Auteurs et déclarations

5 décembre 2014

Bordeaux, France -- Autoriser les patients à risque de surdose aux opiacés et leur entourage à avoir accès à la naloxone (Naloxone®, Narcan®…) pourrait faire gagner un temps précieux et sauver des vies, selon l’Organisation Mondiale de la Santé (OMS ) [1]. Quelle est la situation en France ? Commentaires du Pr Marc Auriacombe (Université de Bordeaux, directeur adjoint Sanpsy, CNRS USR 3413, CH Charles Perrens/CHU de Bordeaux, chef du pôle addictologie).

A votre avis, faut-il prescrire du Narcan ® aux personnes dépendantes aux opiacés et éduquer leur entourage aux premiers gestes d’urgence, comme le recommande désormais l’Organisation Mondiale de la Santé (OMS) ?

Pr Marc Auriacombe : Oui, bien entendu, cela fait partie des mesures de bon sens, de la même façon que dans l’entourage d’un diabétique, on va savoir mesurer la glycémie ou donner du sucre. Chez quelqu’un qui a une addiction à l’héroïne, c’est à dire qui a perdu le contrôle de l’usage d’héroïne et qui est susceptible de s’ « overdoser », il parait judicieux qu’il ait de la naloxone sur lui et que son entourage soit éduqué aux premiers gestes d’urgence qui sont faciles à mettre en route. Des dispositifs faciles à utiliser sont développés pour cela.

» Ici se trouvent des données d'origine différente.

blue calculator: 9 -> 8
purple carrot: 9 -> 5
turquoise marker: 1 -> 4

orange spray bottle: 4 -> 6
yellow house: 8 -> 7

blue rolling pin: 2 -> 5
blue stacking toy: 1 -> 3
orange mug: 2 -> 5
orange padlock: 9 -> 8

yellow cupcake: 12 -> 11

Alors que l’Allemagne ou l’Italie ont déjà adopté cette stratégie, la France n’est-elle pas un peu à la traîne ?

Oui et non. En France, la question de l’overdose mortelle ne se pose plus comme avant ou comme elle se pose encore dans beaucoup de pays européens. Aujourd’hui, l’accès aux traitements par buprénorphine et par méthadone est tel que de deux-tiers à trois-quarts, peut-être plus, des patients reçoivent l’un de ces traitements. Or ces traitements (appelés parfois maladroitement de mon point de vu, « traitement de substitution ») réduisent le risque de décès par overdose. Ils sont ainsi la meilleure protection du décès par overdose. De ce fait, nous avons donc en France un taux de surdoses mortelles bien moindre qu’ailleurs. En outre, une partie des gens qui n’ont pas accès à ces traitements, parce qu’ils ne vont pas voir le médecin ou qu’ils ne sont pas compliants, y accèdent par le marché noir dans une démarche d’auto-traitement. De ce point de vue, si le marché noir a des inconvénients, il y a aussi des avantages.

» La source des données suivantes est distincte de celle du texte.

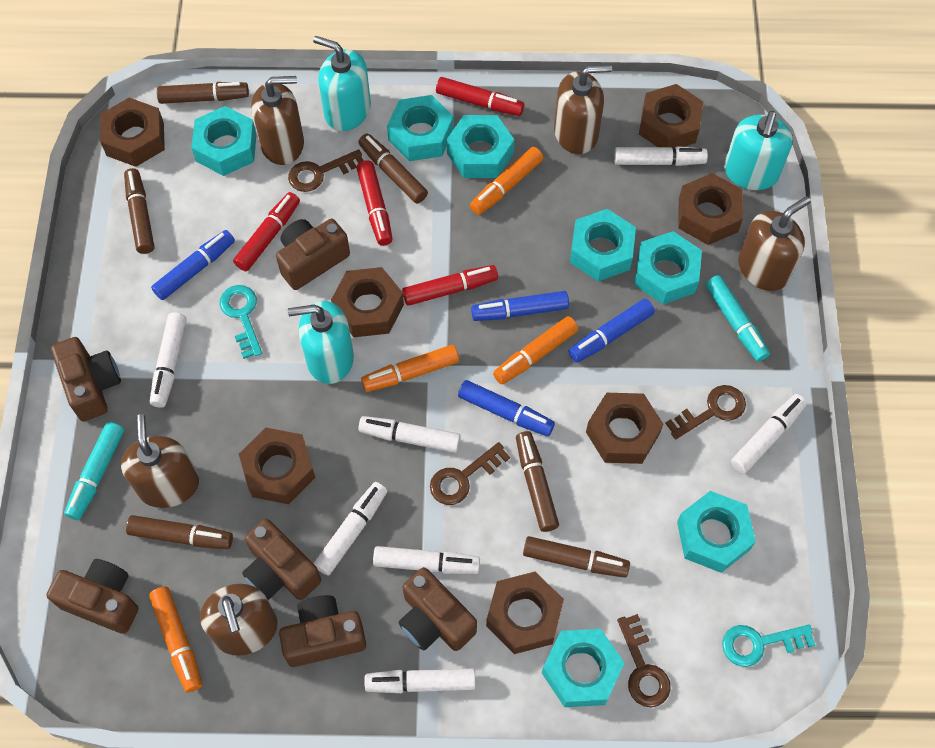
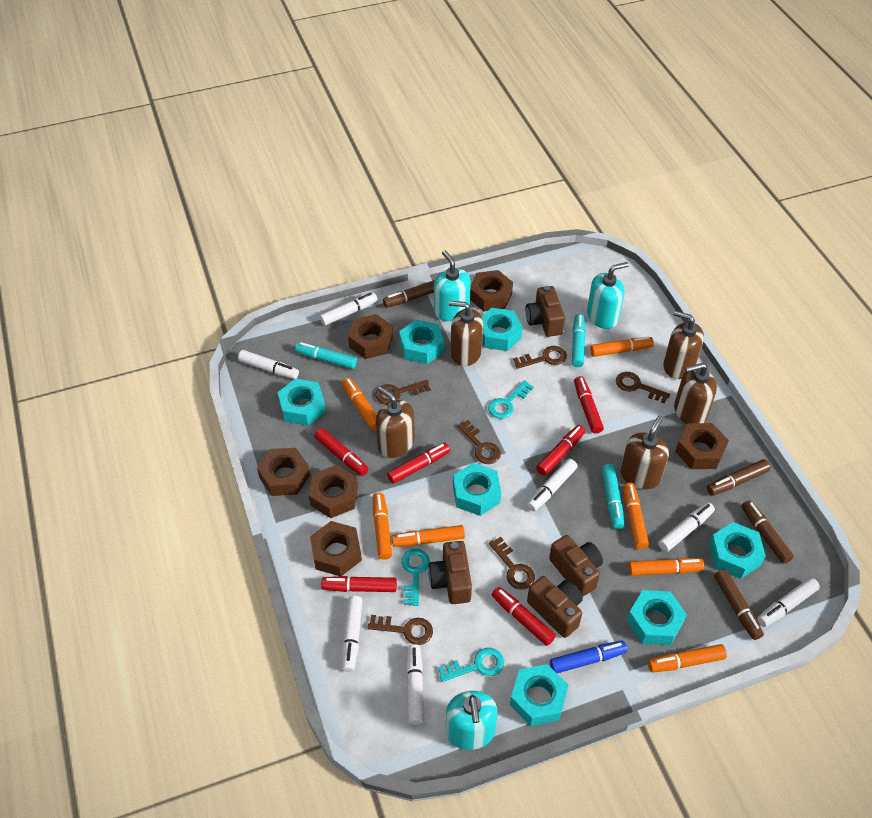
blue marker: 4 -> 1
brown camera: 6 -> 4
brown key: 4 -> 6
brown marker: 6 -> 4
brown nut: 7 -> 6
orange marker: 4 -> 7
red marker: 4 -> 6
turquoise key: 2 -> 3
turquoise marker: 2 -> 3

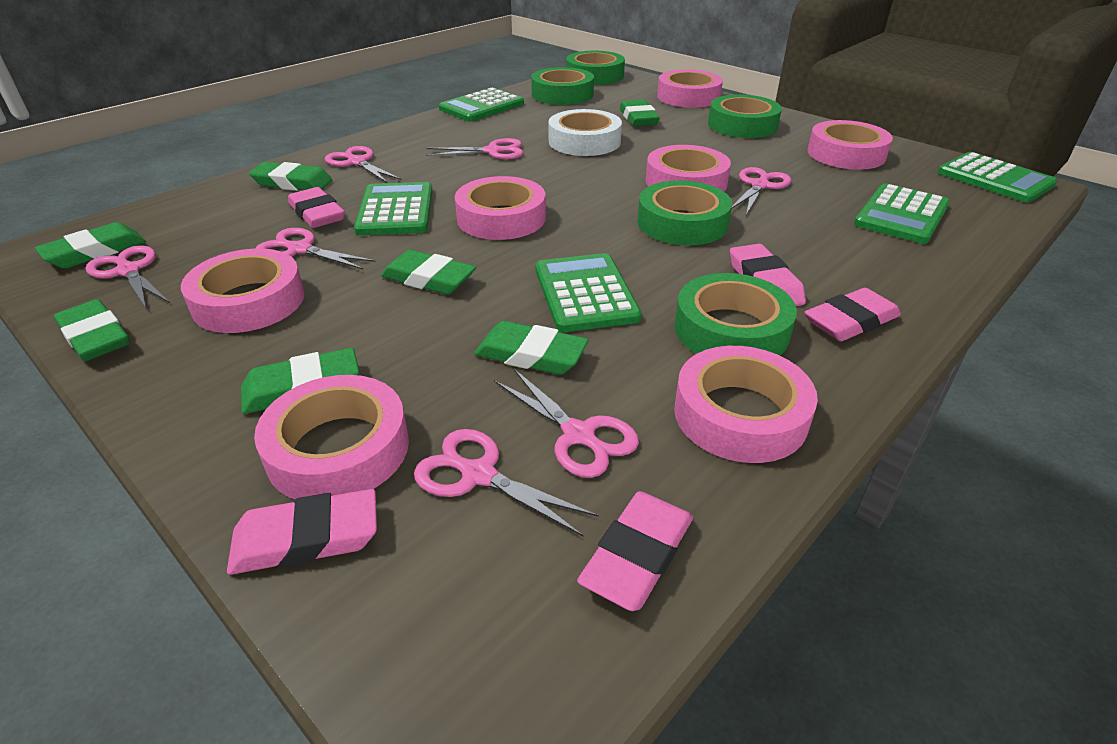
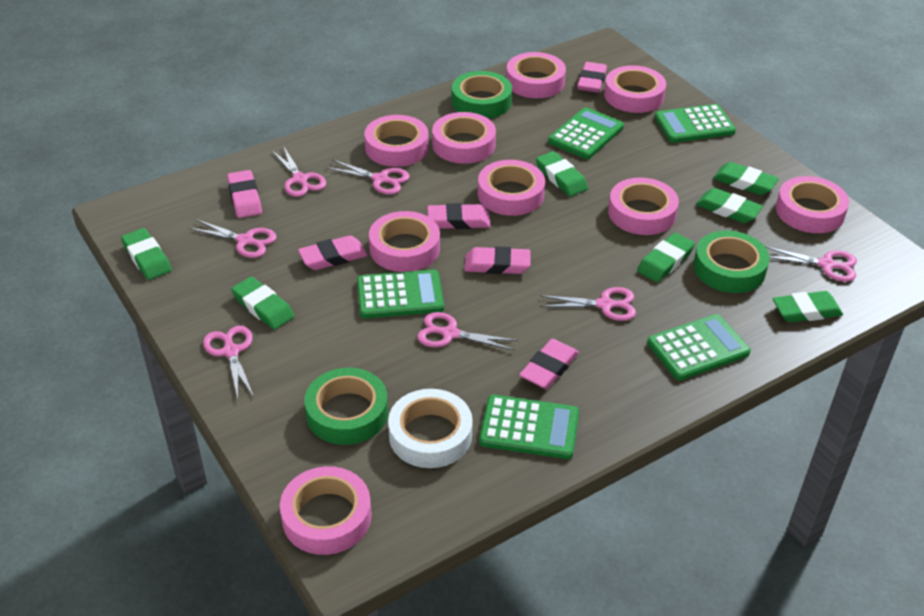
green tape: 5 -> 3
pink eraser: 5 -> 6
pink tape: 7 -> 9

Malgré cela, un certain nombre de patients font encore des overdoses, dont certaines sont mortelles, et l’on pourrait probablement encore réduire le nombre de décès si on développait le dispositif d’accès à la naloxone en France.

Y a-t-il des personnes dépendantes qui bénéficieraient plus particulièrement de ces prescriptions de naloxone ?

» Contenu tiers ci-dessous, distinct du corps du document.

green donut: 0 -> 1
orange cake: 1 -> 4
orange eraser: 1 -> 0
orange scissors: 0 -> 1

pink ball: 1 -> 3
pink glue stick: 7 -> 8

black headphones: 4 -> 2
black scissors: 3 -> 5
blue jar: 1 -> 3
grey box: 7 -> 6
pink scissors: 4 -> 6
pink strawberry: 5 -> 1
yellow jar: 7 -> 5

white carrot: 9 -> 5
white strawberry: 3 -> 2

Oui. Dans les situations où les patients ne veulent pas prendre de médicaments de substitution, car ils ont un risque individuel d’overdoses mortelles plus élevé que les autres. En outre, les personnes qui sortent de prison sans traitement de leur addiction aux opiacés devraient aussi avoir de la naloxone sur eux car ils ont un risque de décès par surdose mortelle très élevé. Ils ont été abstinents quelques temps et ont perdu leur tolérance aux opiacés, ce qui les met en danger. C’est également pour cette raison que l’ancien dispositif de cure de sevrage n’est plus aujourd’hui recommandé. Nous savons qu’il augmente la mortalité à la sortie sans traiter l’addiction.

Le Pr Marc Auriacombe n’a pas de liens d’intérêts en rapport avec ce sujet. Il est adjunct associate professor à l’Université de Pennsylvanie, Philadelphie, USA.